Enhanced In Situ Co-Metabolic Biodegradation of 1,4-Dioxane in Weathered Bedrock via Propane Biosparging

Tuesday, August 8, 2017: 9:55 a.m.
Andrea Krevinghaus, PE , Arcadis, Novi, MI
Caitlin Bell, PE , Arcadis, San Francisco, CA
David Favero, CPG , RACER, Detroit, MI

The application of in situ biodegradation is a technology commonly used to mitigate chlorinated volatile organic compounds. Similarly, research and field demonstrations have shown co-metabolic biodegradation of 1,4-dioxane is a viable mechanism for treating 1,4-dioxane in groundwater. In situ co-metabolic biodegradation using propane biosparging is a remedy in which propane, air, nutrients, and propane oxidizing microorganisms, are delivered to the subsurface to enhance in situ co-metabolic biodegradation of 1,4-dioxane. More traditional 1,4-dioxane remedies such as advanced oxidation processes are typically very costly and complex, a propane biosparge system has the potential to be a much more cost effective and streamlined remedy.

In September 2016 a propane biosparge pilot test was initiated at the RACER Trust site in Lansing, MI. Air and propane were injected into contaminated weathered bedrock at 3 cubic feet per minute and up to 35 percent of the lower explosive limit (LEL) for 11 to 12 hours per day into each of two sparge wells. The propane concentration was increased from 15 to 35 percent LEL during the test to evaluate any change in the rate of biodegradation. Bioaugmentation with a propanotrophic culture was conducted, alongside nutrient addition of diammonium phosphate.

After four months of operation, 1,4-dioxane concentrations decreased up to 98 percent at monitoring locations within the test area. Higher reductions were observed at locations that were better connected with the sparge well and had increased dissolved oxygen (greater than 3 milligrams per liter) and propane (greater than 100 micrograms per liter). It was also concluded that increasing the propane from 15 to 35 percent of the LEL did not increase the rate at which 1,4-dioxane was degraded. Providing distribution of the gas mixture within the weathered bedrock will therefore be the key to making biosparging a viable remedy for the site.

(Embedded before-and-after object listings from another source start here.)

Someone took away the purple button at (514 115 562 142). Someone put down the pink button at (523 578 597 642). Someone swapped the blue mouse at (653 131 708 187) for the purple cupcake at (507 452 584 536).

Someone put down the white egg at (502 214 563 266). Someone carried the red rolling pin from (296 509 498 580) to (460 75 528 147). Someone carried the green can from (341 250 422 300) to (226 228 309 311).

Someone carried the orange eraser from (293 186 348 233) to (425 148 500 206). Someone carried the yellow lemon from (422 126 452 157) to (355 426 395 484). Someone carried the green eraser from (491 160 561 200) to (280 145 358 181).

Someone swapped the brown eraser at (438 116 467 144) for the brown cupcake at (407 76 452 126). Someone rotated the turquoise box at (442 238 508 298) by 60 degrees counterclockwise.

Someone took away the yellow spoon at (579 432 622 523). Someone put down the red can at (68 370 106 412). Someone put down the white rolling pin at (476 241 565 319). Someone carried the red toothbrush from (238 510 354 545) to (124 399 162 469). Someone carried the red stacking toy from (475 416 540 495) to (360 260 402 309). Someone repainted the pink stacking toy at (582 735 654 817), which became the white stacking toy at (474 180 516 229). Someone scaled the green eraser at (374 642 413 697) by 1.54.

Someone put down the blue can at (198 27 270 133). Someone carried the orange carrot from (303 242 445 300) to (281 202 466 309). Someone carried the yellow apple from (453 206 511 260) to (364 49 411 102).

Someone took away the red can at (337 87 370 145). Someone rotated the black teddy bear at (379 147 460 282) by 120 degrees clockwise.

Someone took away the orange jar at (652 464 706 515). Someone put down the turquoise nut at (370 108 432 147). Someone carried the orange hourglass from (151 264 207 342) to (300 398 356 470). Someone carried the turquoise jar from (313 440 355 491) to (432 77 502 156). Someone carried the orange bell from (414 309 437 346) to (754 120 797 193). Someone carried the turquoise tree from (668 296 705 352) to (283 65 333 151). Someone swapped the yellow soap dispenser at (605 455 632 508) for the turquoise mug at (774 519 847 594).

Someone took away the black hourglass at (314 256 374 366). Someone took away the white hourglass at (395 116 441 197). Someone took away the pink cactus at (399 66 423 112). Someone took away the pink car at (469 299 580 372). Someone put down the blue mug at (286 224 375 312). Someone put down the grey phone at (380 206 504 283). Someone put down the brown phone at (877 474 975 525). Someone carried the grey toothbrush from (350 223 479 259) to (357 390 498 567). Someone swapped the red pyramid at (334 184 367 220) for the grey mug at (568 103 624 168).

Andrea Krevinghaus, PE, Arcadis, Novi, MI
Andrea Krevinghaus, PE, is a senior engineer and the focus area lead for air sparge and soil vapor extraction within Arcadis. Ms. Krevinghaus has almost 10 years of professional experience with Arcadis conducing and managing remedial investigations, evaluating remedial alternatives and developing remedial designs. Her technical experience primarily includes management of environmental remediation projects involving the design, implementation and operation of various in-situ and ex-situ treatment technologies.

Caitlin Bell, PE, Arcadis, San Francisco, CA
Caitlin H. Bell, PE, a principal engineer and the lead expert on 1,4-Dioxane for Arcadis, with nearly 10 years of consulting experience. A remediation engineer who focuses on subsurface treatment of soil and groundwater using in situ techniques, she specifically focuses on in situ bioremediation applications for a variety of chemicals of concern, including emerging contaminants. Ms. Bell serves as a technical resource to clients on topics such as molecular biology tools, bioaugmentation, compound-specific isotope analysis, and challenging bioremediation approaches for compounds like 1,4-dioxane. She was a member of the team who authored the Interstate Technology & Regulatory Council’s Environmental Molecular Diagnostics technical guidance document and has presented routinely on remediation topics at industry conferences. Ms. Bell is also a coauthor of the upcoming book, Handbook of Emerging Contaminants. She holds a B.S. in chemical engineering and an M.S. in environmental engineering.